ÁNGELES MAESTRO– RED ROJA-13/12/2019
Deux processus qui s’opposent, mais de la même origine, secouent la convulsive Amérique latine, le coup d’état en Bolivie et la révolte massive des peuples contre la version la plus sauvage du capitalisme.
L’origine en est la même : l’approfondissement de la crise générale qui secoue le centre de l’impérialisme et intensifie sa nature prédatrice, ignorant, comme toujours, les masques de la démocratie avec lesquelles il se couvre en période de prospérité relative.
La victoire électorale d’Hugo Chávez en 1998 a marqué le début d’un processus au cours duquel arrivent aux gouvernements d’importants pays d’Amérique latine des forces politiques qui renversent les représentants des bourgeoisies alliées à l’impérialisme et favorisent, à des divers degrés, des mesures visant à améliorer le niveau de vie des classes populaires et la nationalisation des entreprises et des ressources.
Depuis quelque temps déjà, les porte-parole de la Maison-Blanche, après avoir constaté leurs difficultés économiques et militaires dans d’autres parties du monde, ont annoncé qu’ils remettaient la cible en vue dans leur arrière-cour. Dans la présentation du document qui résume la stratégie pour la période 2017-2027 du Commandement Sud (USSOUTHCOM par ses initiales en ingĺés) intitulé « Theater Strategy« , son chef a signalé la priorité que l’Amérique latine et ses énormes ressources naturelles ont à nouveau pour les Etats-Unis [1].
L’intensification du paramilitarisme en Colombie, aujourd’huí sans l’endiguement des FARC, les tentatives de déstabilisation au Venezuela et au Nicaragua avec l’objectif évident de déclencher un coup d’État, ou le coup d’État qui semble avoir été consommé en Bolivie quand j’écris ces lignes, répondent au même programme réédité pour la énième fois dans la toujours pillée Amérique latine.

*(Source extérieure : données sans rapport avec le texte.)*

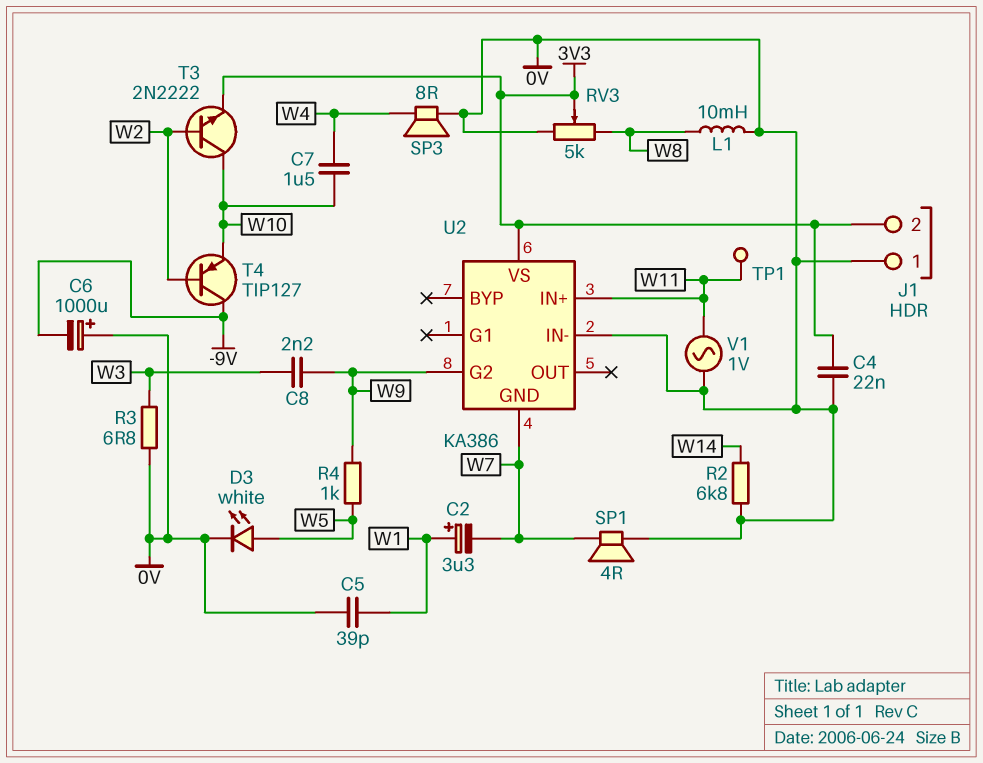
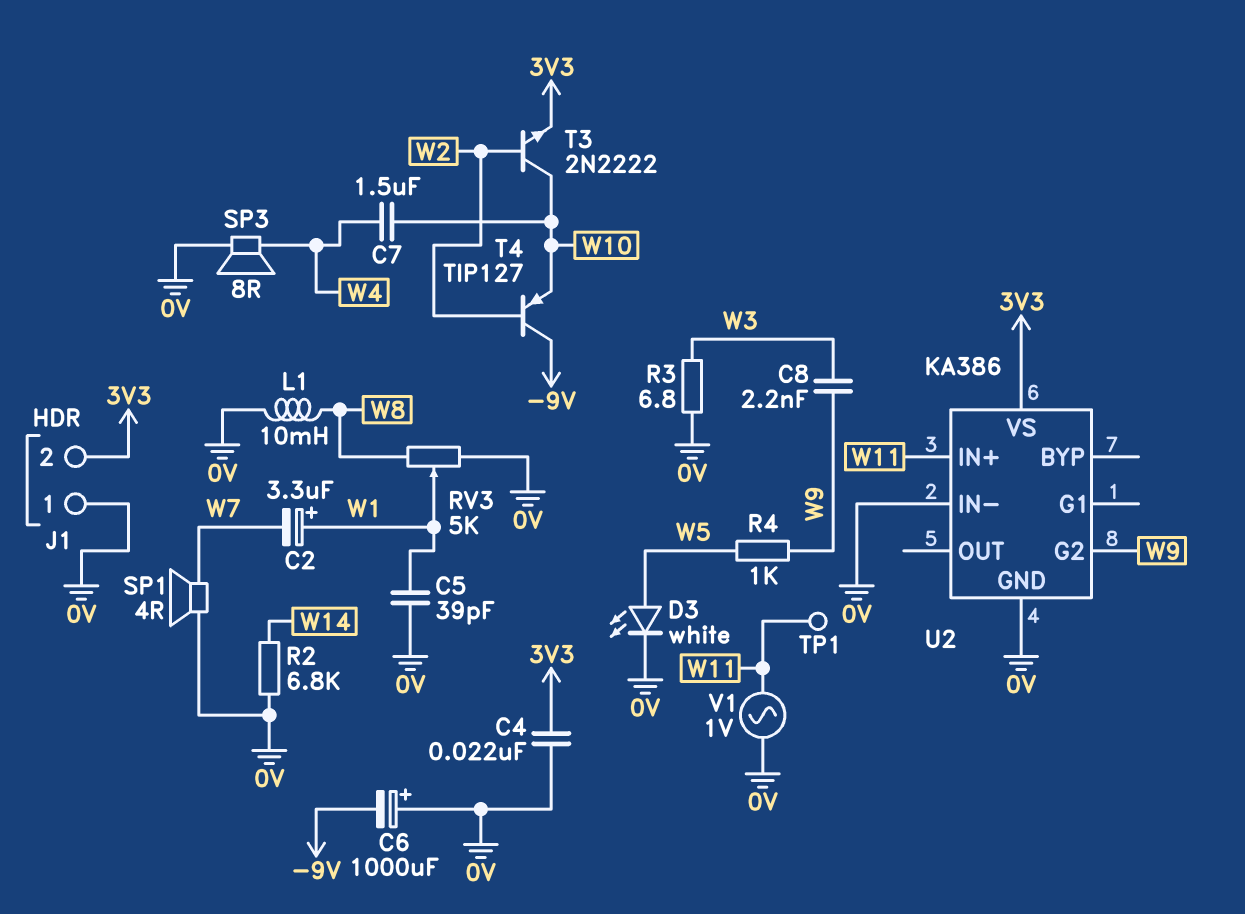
RV3: 5k (0V, W8, wiper 3V3) -> 5k (0V, W8, wiper W1)
U2 pin GND: W7 -> 0V

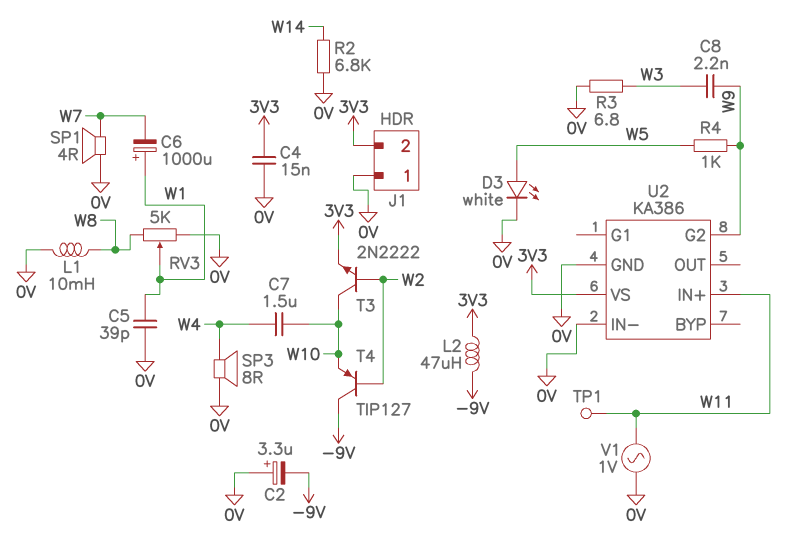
C2: 3.3uF (plus W1, minus W7) -> 3.3uF (plus 0V, minus -9V)
C4: 22nF (0V, 3V3) -> 15nF (0V, 3V3)
C6: 1000uF (plus 0V, minus -9V) -> 1000uF (plus W1, minus W7)
L2: none -> 47uH (-9V, 3V3)

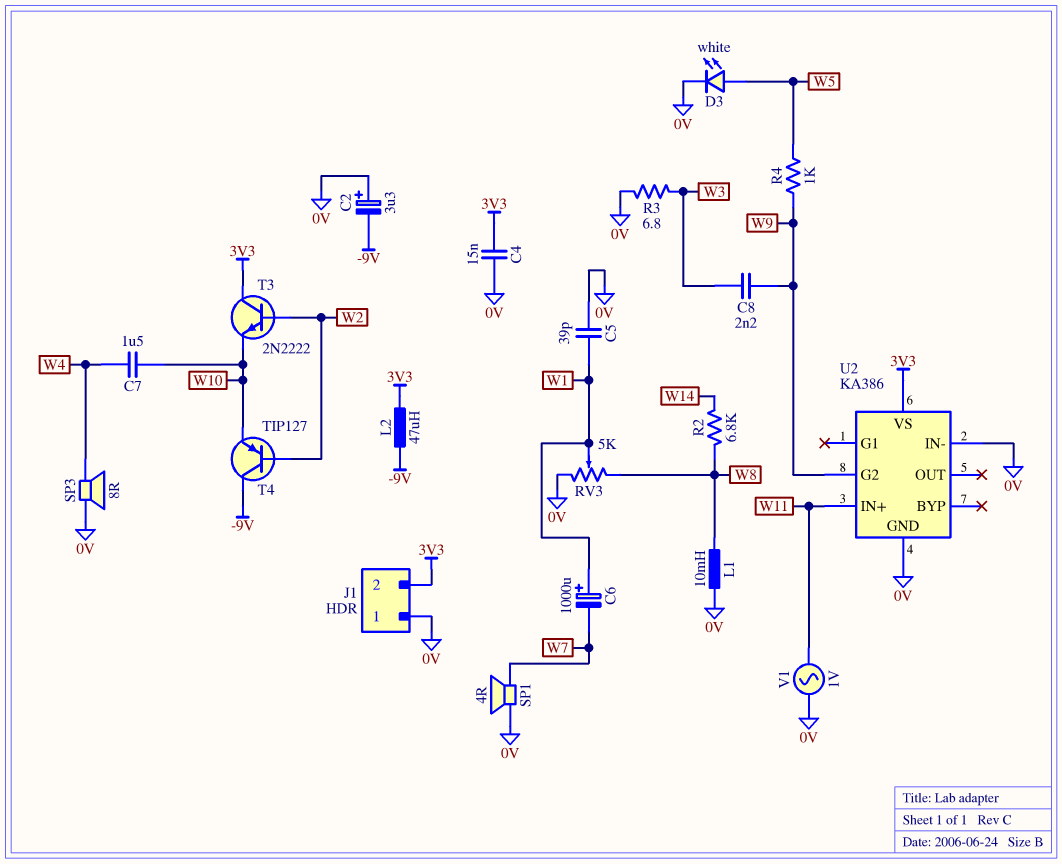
R2: 6.8k (0V, W14) -> 6.8k (W8, W14)
T3: NPN 2N2222 (B W2, C W10, E 3V3) -> NPN 2N2222 (B W2, C 3V3, E W10)
TP1: test point (W11) -> none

Le scénario et la mise en scène sont signés par les États-Unis avec un rôle de plus en plus important d’Israël dans l’industrie de la répression [2]. L’exécution directe a eu lieu (comme toujours) par les brutales oligarchies locales, pleines de haine et de racisme à l’égard de la classe ouvrière et des peuples autochtones, à l’image de ceux qui, au nom de la croix et de l’empire espagnol, ont lancé le pillage de l’Amérique latine.
Il convient de noter qu’à l’exception du Venezuela (en particulier après la tentative de coup d’État de 2002), les différents gouvernements progressistes n’ont pas procédé à l’épuration des appareils de l’État. À la tête du pouvoir judiciaire (comme on a pu le constater au Paraguay ou au Brésil), de l’armée et de la police, sont restés les représentants des mêmes classes sociales qui avaient été temporairement éloignées des gouvernements et qui systématiquement recourent à l’impérialisme étasunien pour récupérer leurs privilèges
Il est particulièrement significatif que, malgré l’intensification de la pénétration militaire américaine dans la région (il y a 75 bases militaires américaines dans différents pays[3], la Colombie a formalisé son entrée dans l’OTAN en 2018, que depuis 2008 la IVe Flotte a été réactivée et les manœuvres militaires » Unitas » sont de plus en plus fréquentes, avec la participation de nombreux pays de la région[4]), des pays comme l’Equateur de Correa ou la Bolivie d’Evo Morales n’aient pas rompu dans leurs pays la chaîne du contrôle impérial de leurs armées et leurs forces de sécurité.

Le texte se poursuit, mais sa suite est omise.